投稿者:半久 - この投稿者のレビュー一覧を見る
学者は「芸者」であってほしい。これは特定の職業に結びつけているのではない。一般読者としてやや贅沢な願望として言っているつもり。
ここでの芸とは、その一つは抽象的な原理を、面白く興味深い事例やモデルを効果的に挿入して説明するということだ。事例やモデルからのアナロジーによって抽象的な原理は理解しやすくなる。もちろん、アナロジーや良くできたレトリックを鵜呑みにしているだけだと、落とし穴にはまることもある。批判的吟味は必要だろう。
さて、本書は政治哲学の入門書の中ではオーソドックスな部類だ。構成は自然状態の検討から始まって、国家の正当化、国家の支配者は誰か(民主主義の話)、自由の位置付け、財産の配分的正義の問題、個人主義とフェミニズムで終わる。政治思想家の主張の紹介にかなりページを割いている。登場する思想家も定番のホッブス、ルソー、ロック、ミル、ロールズが中心的に扱われる。カントやヘーゲルにはわずかしか触れていないが、手を広げない分、考察の密度は濃くなっている。

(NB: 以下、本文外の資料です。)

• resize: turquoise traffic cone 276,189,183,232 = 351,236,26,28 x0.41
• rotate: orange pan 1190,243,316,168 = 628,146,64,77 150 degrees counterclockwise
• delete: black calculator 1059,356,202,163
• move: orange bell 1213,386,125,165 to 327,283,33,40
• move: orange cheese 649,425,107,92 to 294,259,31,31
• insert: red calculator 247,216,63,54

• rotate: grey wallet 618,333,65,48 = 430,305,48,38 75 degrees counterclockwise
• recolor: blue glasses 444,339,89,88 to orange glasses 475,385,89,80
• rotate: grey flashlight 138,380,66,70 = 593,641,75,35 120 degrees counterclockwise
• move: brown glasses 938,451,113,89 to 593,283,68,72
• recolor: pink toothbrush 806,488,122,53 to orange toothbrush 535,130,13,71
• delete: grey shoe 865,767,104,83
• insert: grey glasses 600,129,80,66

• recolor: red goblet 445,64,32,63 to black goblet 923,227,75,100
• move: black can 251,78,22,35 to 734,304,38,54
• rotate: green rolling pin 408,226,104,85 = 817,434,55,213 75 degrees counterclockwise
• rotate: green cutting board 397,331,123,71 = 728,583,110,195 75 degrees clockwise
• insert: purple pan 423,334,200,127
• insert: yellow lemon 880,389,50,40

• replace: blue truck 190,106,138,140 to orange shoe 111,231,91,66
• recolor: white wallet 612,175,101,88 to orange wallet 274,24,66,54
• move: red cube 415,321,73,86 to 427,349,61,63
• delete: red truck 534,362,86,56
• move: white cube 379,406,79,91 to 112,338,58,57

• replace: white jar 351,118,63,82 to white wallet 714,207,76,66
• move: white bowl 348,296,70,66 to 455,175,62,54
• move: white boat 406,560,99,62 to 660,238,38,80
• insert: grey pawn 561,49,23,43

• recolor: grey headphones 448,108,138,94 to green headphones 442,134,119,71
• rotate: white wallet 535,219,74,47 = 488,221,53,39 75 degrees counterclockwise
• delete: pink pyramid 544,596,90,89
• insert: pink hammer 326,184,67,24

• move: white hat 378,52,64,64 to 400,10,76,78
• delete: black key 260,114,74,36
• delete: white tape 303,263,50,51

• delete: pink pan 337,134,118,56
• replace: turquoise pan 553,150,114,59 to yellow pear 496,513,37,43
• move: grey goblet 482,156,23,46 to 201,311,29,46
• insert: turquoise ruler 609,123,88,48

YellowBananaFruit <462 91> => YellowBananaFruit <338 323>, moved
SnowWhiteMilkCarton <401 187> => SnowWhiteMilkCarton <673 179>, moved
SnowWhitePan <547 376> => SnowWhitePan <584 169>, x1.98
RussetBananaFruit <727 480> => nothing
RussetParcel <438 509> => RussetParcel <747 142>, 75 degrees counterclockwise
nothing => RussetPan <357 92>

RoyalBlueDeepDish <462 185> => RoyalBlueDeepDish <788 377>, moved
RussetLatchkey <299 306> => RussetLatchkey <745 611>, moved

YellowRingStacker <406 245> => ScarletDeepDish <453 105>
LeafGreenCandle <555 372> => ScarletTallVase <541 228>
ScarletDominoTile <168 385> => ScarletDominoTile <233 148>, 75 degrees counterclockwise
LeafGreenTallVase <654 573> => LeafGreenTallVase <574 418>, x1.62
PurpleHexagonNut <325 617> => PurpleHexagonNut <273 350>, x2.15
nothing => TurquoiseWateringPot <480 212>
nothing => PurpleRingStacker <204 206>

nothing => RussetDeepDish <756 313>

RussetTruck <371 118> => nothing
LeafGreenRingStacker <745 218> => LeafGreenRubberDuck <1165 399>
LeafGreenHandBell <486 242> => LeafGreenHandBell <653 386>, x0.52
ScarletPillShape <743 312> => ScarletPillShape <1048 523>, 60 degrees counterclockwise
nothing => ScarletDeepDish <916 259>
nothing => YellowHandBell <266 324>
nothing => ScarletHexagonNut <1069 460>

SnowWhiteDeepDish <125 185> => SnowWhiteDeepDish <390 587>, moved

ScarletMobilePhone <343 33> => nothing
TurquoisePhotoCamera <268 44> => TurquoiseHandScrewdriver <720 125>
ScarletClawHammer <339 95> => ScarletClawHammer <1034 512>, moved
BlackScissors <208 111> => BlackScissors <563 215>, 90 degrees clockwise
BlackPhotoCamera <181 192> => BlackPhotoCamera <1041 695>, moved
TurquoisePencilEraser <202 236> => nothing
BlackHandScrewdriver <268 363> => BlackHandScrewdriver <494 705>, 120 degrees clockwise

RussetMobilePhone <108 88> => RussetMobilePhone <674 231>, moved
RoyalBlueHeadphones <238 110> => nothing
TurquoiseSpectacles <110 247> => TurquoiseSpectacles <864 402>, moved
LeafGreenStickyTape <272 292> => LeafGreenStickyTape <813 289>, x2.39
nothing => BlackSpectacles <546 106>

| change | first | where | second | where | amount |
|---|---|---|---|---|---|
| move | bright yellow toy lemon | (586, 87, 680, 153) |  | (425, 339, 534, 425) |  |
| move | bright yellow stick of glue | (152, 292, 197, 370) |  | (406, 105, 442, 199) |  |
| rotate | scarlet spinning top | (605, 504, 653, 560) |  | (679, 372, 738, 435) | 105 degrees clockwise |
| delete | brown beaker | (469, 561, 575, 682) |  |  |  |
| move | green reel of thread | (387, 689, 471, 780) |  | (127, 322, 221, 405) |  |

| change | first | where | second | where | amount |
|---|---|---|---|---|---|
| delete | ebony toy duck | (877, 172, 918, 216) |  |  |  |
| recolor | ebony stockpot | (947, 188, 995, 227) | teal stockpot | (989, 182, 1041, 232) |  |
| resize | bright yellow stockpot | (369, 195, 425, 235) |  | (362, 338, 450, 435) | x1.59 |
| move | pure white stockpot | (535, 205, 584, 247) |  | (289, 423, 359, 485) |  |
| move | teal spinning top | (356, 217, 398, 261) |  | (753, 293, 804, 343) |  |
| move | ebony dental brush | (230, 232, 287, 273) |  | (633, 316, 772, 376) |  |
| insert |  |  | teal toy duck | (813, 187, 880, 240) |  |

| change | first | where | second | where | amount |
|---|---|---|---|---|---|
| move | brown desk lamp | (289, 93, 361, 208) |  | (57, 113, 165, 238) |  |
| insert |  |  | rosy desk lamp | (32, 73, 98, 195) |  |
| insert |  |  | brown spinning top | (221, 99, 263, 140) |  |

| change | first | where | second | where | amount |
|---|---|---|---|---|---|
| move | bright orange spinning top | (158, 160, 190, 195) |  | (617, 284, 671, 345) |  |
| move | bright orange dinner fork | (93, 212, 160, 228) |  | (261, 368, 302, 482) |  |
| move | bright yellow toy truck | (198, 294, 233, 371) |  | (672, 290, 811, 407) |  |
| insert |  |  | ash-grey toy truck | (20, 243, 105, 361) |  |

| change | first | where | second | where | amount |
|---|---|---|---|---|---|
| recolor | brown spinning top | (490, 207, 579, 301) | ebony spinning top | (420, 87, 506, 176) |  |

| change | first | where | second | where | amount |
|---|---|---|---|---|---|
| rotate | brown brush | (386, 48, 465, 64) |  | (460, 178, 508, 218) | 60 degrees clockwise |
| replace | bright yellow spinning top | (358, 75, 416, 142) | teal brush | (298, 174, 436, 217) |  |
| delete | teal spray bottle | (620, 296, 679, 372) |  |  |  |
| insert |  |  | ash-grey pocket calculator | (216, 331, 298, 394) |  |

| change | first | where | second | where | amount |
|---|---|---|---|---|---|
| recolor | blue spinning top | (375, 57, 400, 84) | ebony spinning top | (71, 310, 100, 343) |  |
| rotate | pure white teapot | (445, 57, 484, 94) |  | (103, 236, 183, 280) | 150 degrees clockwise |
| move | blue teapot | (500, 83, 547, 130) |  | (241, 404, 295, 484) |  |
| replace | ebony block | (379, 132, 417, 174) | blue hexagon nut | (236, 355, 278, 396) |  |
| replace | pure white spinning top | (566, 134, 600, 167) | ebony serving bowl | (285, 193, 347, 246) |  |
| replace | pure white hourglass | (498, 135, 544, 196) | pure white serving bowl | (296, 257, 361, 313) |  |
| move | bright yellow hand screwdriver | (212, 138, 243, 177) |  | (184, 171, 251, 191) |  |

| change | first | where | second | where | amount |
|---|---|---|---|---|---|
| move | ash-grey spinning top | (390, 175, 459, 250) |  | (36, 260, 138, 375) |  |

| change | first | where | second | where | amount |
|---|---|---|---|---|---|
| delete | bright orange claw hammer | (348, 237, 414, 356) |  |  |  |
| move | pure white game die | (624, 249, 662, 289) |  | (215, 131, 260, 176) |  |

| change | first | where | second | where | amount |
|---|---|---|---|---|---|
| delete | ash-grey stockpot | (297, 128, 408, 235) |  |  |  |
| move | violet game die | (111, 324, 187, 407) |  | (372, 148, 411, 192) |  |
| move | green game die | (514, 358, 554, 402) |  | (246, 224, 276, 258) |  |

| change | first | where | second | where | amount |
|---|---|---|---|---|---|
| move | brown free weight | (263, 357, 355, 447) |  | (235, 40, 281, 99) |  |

オーソドックスなだけに、ありきたりで教科書然としていてつまらないかというと、そうでもない。基本的には堅い本だが、著者の芸者っぷりが、いくらかはその堅さをほぐしてくれているからだ。
例えば、配分的正義を論じるにあたり「収入パレード」の話を出す。収入の多寡に比例して身長の高さが決まっている、ある国の全住民が、1時間かけてパレードするのを目撃するという設定だ。先頭を切るのがマイナスの身長の人々、順次続いて最後にはとてつもない高さの人間が一瞬で通り過ぎていく。
この不公平さを視覚化するモデルに対して、著者は反論も用意しているが、議論の導入としては面白いものを出してくれていると思う。読み進める動機になる。他にも、ロールズの正義論の解説は、いろいろ読んだ中でも比較的分かりやすいほうだと思う。
別タイプの芸もある、訳者氏に語っていただこう。
《要するに、ある論題について様々な考え方を戦わせ、その主張者達を対話させるのである。その間に、有力と見えた考えが批判されたり、どうにも欠陥だらけと思われる考え方が結局擁護されたりする。その過程はとてもスリリングである。》
つまり、推理ものストーリーにも似た展開に、「学芸者」としての手腕が発揮されている。章ごとの「結論」でジャッジを下すのだが、探偵のようには断定しないことも多い。読者に委ねるべきところはそうしようとする姿勢もいい。
翻訳の関係か、分かりにくい記述もあるが、全体的には深みのある政治哲学のイントロダクションになっている。